誕生以来、「911」の弟分として多くのコンポーネンツを911と共用してきた「ボクスター」は、911が997型から991型へ進化を遂げた半年の2012年、フルモデルチェンジを果たした981型となって現れた。
ボディデザインは初代からの流れを汲んだものだが、そのサイズは全幅こそ1801mmと変わっていないものの、全長が4375mmに延ばされたうえ、フロントウインドウの傾斜がつき全高が1282mmと低くなったことで、より伸びやかで流麗なスタイルとなった。
あわせてシャシーもホイールベースを60mm延長、フロントトレッドを40mm、リヤトレッドを18mm拡大することで、操縦安定性の向上が図られているほか、全体の47%をアルミ化し、センタートンネルにマグネシウム合金を使用するなど大きく刷新。その結果、捩り剛性が40%向上したのに加え、ボディが大型化したにも関わらず先代に対して25〜35kgの軽量化を果たしている。
ダウンサイジングと直噴化


車体中央に搭載される水冷フラット6エンジンは、スタンダードであるボクスターの排気量を2.7リッターに縮小。ダウンサイジングへの対策として直噴化するなどの改良が施したことで最大トルクこそ若干ダウンしたものの、先代比10PSアップの265PSを発生。一方高性能版の「ボクスターS」の排気量は3.4リッターのままながら、5PSアップの340PSを発生している。
ギヤボックスは軽量化のために敢えて911と同じ7速MTは使わずに、6速MTと7速PDK(DCT)を用意。そのほか、電動パワステ、アイドリングストップ機能の搭載、空走時にクラッチを切ってアイドリング状態にするコースティング機能(PDKのみ)の採用もあいまって、先代に比べ12.8%の燃費性能の改善を達成しているのも大きな特徴といえる。

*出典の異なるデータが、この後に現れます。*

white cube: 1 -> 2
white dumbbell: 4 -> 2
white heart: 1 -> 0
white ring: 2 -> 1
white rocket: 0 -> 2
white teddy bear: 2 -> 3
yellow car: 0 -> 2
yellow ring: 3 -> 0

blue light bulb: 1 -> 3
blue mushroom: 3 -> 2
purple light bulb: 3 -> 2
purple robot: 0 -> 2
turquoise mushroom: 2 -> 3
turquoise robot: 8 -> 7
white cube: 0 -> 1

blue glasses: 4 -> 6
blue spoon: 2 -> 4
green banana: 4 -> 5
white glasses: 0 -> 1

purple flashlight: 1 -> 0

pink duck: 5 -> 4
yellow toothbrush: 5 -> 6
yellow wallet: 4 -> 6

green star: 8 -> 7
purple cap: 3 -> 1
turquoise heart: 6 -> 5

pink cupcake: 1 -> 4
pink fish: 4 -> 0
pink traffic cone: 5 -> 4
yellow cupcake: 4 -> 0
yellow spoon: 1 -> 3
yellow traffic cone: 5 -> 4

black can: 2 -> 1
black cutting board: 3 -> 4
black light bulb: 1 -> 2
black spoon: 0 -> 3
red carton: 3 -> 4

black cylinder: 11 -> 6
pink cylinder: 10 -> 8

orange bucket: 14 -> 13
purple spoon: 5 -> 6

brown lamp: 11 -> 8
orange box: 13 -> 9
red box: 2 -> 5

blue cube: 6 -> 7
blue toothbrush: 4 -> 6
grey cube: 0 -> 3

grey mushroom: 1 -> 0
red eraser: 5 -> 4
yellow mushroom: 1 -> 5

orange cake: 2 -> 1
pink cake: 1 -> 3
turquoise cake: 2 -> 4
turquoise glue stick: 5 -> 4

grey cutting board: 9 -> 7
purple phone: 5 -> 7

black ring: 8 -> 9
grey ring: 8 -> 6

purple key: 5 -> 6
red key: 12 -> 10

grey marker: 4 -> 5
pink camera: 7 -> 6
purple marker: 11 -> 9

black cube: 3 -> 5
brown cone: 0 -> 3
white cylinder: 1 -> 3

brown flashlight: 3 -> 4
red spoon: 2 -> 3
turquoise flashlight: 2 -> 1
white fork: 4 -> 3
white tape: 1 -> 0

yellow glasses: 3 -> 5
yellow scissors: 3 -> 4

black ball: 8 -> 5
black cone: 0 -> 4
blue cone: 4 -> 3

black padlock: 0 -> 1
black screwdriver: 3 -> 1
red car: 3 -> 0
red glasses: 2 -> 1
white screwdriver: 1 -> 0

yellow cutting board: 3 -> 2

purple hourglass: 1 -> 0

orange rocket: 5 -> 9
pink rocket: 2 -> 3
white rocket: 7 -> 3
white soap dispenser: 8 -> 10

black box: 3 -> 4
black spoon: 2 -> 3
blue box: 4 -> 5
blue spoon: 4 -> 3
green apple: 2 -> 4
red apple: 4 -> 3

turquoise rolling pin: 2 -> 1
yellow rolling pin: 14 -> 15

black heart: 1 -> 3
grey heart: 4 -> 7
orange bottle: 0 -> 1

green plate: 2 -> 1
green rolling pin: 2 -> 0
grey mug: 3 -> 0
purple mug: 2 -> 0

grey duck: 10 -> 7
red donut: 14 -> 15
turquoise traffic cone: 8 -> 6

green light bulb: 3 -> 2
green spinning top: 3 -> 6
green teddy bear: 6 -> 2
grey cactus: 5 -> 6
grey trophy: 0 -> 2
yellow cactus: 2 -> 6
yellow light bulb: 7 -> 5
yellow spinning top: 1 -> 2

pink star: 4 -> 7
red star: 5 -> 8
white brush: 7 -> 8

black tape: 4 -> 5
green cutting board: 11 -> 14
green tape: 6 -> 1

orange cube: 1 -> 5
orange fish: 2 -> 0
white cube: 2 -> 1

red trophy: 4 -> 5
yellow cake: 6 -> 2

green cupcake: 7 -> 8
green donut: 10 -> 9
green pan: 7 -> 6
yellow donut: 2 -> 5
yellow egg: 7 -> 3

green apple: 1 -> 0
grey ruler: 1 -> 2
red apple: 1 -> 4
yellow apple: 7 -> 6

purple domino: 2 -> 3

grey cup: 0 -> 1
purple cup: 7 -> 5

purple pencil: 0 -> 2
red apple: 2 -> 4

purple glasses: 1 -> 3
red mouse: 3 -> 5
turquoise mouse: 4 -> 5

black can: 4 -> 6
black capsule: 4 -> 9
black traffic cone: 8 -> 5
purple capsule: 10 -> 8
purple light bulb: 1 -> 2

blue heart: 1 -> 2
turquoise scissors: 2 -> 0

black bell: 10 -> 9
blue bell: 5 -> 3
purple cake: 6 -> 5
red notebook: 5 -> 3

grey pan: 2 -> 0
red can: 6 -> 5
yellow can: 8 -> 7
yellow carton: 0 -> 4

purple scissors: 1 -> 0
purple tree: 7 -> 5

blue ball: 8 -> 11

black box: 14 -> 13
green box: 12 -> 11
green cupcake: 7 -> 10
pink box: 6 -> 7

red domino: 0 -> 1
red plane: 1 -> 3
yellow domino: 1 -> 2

また各種電子デバイスが充実しているのも981型のトピックで、オプションのスポーツクロノパッケージに磁性流体でエンジンマウントの硬さを変えるダイナミックトランスミッションマウントが備わるほか、ポルシェ・トルク・ベクトリング(PTV)、ポルシェ・アクティブサスペンション・マネージメントシステム(PASM)も用意している。
981シリーズ最軽量となるスパイダーも


2014年には各種をブラックアウトするなど専用のコスメティックを施したスポーツバージョンの「GTS」を追加。最高出力を330PS、最大トルクを380Nmへとアップした3.4リッターユニット、スポーツクロノパッケージを標準装備し、0-100km/h加速4.6秒、最高速度279km/h(いずれも7速PDK仕様)というパフォーマンスを誇る。
続く2015年にはスパルタンなトップモデルというべき、「ボクスター スパイダー」が登場。2つのフェアリングをもつリヤカウルが特徴的なボディは、前後に「ケイマンGT4」と同じデザインを採用。軽量化のために手動となるソフトトップは、先代の簡素で手間のかかるものから、手順を簡略化し耐候性を考慮したものへと変更された。その結果、車両重量は981シリーズ最軽量となる1315kgを実現している。
またシャシーには20mmローダウンされたスポーツサスペンションと、PASMを標準で装備。エンジンは911カレラS譲りの3.8リッターフラット6で、最高出力375PS、最大トルク420Nmを発生。ギヤボックスは6速MTのみの設定となり、0-100km/h加速4.5秒、最高速度290km/hを記録する。
その後981型ボクスターは2016年で生産を終了。CO2排出削減と省燃費のために2.0リッター直噴フラット4ターボを搭載する718ボクスターへとバトンタッチすることとなる。